Britain committed to free trade with Kenya


Britain is committed to free trade with Kenya after it leaves the European Union, British Prime Minister Theresa May said on a visit to Nairobi as her government plays up increased trade with non-EU nations as a Brexit selling point.

May was speaking on the third stop of a trip to Africa during which she said she wants Britain to become the biggest investor on the continent of the world’s richest nations.
“As Britain prepares to leave the European Union we are committed to a smooth transition that ensures continuity in our trading relationship with Kenya, ensuring Kenya retains its duty free quota free access to the UK market,” May said.

The EU is currently Britain’s biggest trading partner. Skeptics say closer ties and more trade with Africa will do little to offset the economic impact of Brexit.

Total trade with Nigeria, South Africa, and Kenya, the three nations on her tour, amounted to just over 13 billion pounds in 2016, official British figures show, compared with 554 billion pounds of trade with the EU that year.

The prime minister used her first official visit to the continent of more than a billion people to stress Britain’s relationship with former colonies, including Kenya, is increasingly focused on private investment, not on aid.

In Nigeria, Africa’s biggest economy and most populous nation, May also promised closer commercial ties and promoted the longstanding presence of British companies in the country.

Analysts said as Britain confronts the full impact of Brexit, African states will enter discussions from a position of strength, given other options they have for trade and military partners, from Russia and China to the Gulf and Turkey.

So far Britain’s record in using aid money on private investment in Africa is mixed. Government’s private equity arm, CDC group, invested $140 million in ARM Cement, a Kenyan firm, two years ago that was put in administration this month.

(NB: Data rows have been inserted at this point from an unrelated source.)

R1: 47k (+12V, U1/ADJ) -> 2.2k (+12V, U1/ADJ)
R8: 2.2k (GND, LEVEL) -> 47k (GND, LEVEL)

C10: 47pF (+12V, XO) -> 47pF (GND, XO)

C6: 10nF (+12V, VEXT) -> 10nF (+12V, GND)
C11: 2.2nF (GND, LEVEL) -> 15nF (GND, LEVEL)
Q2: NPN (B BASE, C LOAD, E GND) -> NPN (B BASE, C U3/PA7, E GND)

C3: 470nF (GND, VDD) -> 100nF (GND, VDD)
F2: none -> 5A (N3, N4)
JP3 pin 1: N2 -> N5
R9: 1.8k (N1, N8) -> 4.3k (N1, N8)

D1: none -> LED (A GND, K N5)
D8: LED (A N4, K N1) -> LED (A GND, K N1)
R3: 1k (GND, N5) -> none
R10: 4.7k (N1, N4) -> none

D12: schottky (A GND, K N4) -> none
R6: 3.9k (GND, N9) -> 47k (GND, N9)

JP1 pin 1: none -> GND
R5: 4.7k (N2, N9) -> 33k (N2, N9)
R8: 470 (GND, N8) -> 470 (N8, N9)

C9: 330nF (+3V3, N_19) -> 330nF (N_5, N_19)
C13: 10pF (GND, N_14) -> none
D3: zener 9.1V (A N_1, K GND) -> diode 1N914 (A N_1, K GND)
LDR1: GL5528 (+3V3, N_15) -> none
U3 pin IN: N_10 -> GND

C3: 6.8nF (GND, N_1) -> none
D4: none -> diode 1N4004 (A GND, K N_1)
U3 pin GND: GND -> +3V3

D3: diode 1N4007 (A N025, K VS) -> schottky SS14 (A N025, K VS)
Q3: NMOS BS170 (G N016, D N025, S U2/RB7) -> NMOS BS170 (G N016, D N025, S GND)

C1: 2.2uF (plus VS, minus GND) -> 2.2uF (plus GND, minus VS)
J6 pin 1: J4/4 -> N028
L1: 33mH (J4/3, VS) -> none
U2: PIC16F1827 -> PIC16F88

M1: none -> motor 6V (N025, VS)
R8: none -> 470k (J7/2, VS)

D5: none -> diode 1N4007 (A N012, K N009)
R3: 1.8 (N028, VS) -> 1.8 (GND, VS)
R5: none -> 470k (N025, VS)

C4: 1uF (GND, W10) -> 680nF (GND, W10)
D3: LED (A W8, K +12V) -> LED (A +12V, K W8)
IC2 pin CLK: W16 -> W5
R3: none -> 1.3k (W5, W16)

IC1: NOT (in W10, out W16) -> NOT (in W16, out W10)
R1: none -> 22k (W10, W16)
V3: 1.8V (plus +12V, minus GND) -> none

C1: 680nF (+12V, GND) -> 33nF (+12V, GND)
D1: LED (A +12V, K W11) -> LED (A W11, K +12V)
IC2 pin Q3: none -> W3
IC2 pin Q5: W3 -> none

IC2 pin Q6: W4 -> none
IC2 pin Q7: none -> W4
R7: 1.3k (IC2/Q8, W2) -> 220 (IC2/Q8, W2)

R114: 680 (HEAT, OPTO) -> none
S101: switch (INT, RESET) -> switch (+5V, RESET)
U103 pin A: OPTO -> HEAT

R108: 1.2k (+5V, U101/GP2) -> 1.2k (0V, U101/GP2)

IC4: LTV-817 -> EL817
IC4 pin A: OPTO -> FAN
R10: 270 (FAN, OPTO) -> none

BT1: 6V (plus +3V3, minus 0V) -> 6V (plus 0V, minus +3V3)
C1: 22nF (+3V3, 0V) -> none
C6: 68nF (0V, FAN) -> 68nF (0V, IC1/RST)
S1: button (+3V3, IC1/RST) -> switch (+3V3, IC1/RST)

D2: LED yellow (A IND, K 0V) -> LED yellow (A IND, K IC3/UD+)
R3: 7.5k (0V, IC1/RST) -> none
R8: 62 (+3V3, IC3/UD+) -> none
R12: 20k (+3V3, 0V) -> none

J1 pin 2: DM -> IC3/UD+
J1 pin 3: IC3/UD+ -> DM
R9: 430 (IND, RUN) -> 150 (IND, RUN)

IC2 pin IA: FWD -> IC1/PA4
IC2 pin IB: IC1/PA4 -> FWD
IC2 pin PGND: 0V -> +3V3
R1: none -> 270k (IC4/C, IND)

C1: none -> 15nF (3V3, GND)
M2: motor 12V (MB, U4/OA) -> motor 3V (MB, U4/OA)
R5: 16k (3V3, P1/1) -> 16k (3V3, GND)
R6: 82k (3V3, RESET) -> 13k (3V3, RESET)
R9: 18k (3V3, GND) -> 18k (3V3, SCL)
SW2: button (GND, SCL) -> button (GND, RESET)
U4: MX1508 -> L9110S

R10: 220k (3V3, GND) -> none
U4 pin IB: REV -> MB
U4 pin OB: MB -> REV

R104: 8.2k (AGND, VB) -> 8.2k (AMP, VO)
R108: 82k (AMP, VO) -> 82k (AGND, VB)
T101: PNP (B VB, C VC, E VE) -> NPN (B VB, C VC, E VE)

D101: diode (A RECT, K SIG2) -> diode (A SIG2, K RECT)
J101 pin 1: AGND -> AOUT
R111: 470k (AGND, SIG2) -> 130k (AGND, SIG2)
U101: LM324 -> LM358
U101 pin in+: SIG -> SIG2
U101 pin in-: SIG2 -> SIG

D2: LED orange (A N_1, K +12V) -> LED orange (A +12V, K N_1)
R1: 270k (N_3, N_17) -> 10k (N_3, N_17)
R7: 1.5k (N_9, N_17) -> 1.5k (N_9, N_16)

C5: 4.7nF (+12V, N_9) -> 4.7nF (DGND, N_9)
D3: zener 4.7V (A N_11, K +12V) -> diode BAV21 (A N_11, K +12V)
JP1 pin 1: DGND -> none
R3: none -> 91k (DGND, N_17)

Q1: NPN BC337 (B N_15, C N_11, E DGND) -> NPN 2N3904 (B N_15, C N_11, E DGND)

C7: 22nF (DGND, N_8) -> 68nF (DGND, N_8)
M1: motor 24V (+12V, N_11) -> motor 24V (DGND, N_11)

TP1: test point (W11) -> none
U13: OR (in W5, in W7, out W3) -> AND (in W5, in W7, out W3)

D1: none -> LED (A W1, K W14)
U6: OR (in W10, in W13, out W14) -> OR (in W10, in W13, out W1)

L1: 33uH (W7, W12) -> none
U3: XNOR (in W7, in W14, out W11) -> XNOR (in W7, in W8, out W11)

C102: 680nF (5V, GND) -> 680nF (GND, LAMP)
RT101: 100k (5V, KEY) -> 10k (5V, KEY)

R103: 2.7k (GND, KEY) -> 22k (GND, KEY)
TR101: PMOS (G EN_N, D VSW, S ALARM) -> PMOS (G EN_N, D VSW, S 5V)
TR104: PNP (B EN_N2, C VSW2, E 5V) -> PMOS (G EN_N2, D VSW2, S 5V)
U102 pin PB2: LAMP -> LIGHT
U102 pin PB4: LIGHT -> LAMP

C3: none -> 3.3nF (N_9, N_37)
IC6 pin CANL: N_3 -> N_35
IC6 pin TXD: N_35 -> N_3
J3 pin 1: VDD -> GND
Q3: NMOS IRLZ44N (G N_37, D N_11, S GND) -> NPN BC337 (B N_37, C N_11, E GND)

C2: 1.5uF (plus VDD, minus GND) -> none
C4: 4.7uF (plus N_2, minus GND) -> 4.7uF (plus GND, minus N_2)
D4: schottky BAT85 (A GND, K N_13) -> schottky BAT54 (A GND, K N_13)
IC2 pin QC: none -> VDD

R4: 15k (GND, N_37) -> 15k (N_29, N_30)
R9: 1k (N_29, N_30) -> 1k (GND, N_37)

Britain is Kenya’s largest trading partner and a major market for exports of cut flowers. The rapidly expanding agriculture sector is Kenya’s biggest foreign exchange earner and a big source of jobs.

Kenyan President Uhuru Kenyatta, speaking alongside May, welcomed her assurance Kenyan duty free exports would continue after Brexit and said Kenya will press for an increase in exports.

British companies are also promoting trade opportunities outside the EU after Brexit.
“The EU is an important market, it’s established and mature, but our great markets in the future will be in Asia, Africa, and South America,” said Karen Betts, chief executive of the Scotch Whisky Association, travelling with May. She said the EU makes up 30% of Scotch whisky exports.


Kenyatta said two agreements signed on Thursday — one to enhance military co-operation the other for Britain to return assets and proceeds of corruption to Kenya — indicated close ties between the countries.

Kenyan troops are part of a 22,000-strong African Union peacekeeping force fighting in neighbouring Somalia against al-Shabaab Islamist militants. AU troops landed in Mogadishu more than a decade ago and Somali forces are supposed to eventually take over their duties.

May was glad to hear Kenyatta call for a transition from peacekeepers to stronger Somali security forces.

Kenyatta, re-elected for a second term after a bloody and prolonged election season, said his government’s fight against graft is important for national unity and his legacy.

Corruption drains billions of dollars from the state every year in Kenya and foreign businessmen complain it is hard to get things done without paying bribes.

May announced Britain will set up a cyber centre in Nairobi to help authorities fight online child sex abuse by tracking the sharing of abusive images on the internet.
“Already, British terrorists and child abusers are in UK jails because of our co-operation,” she said.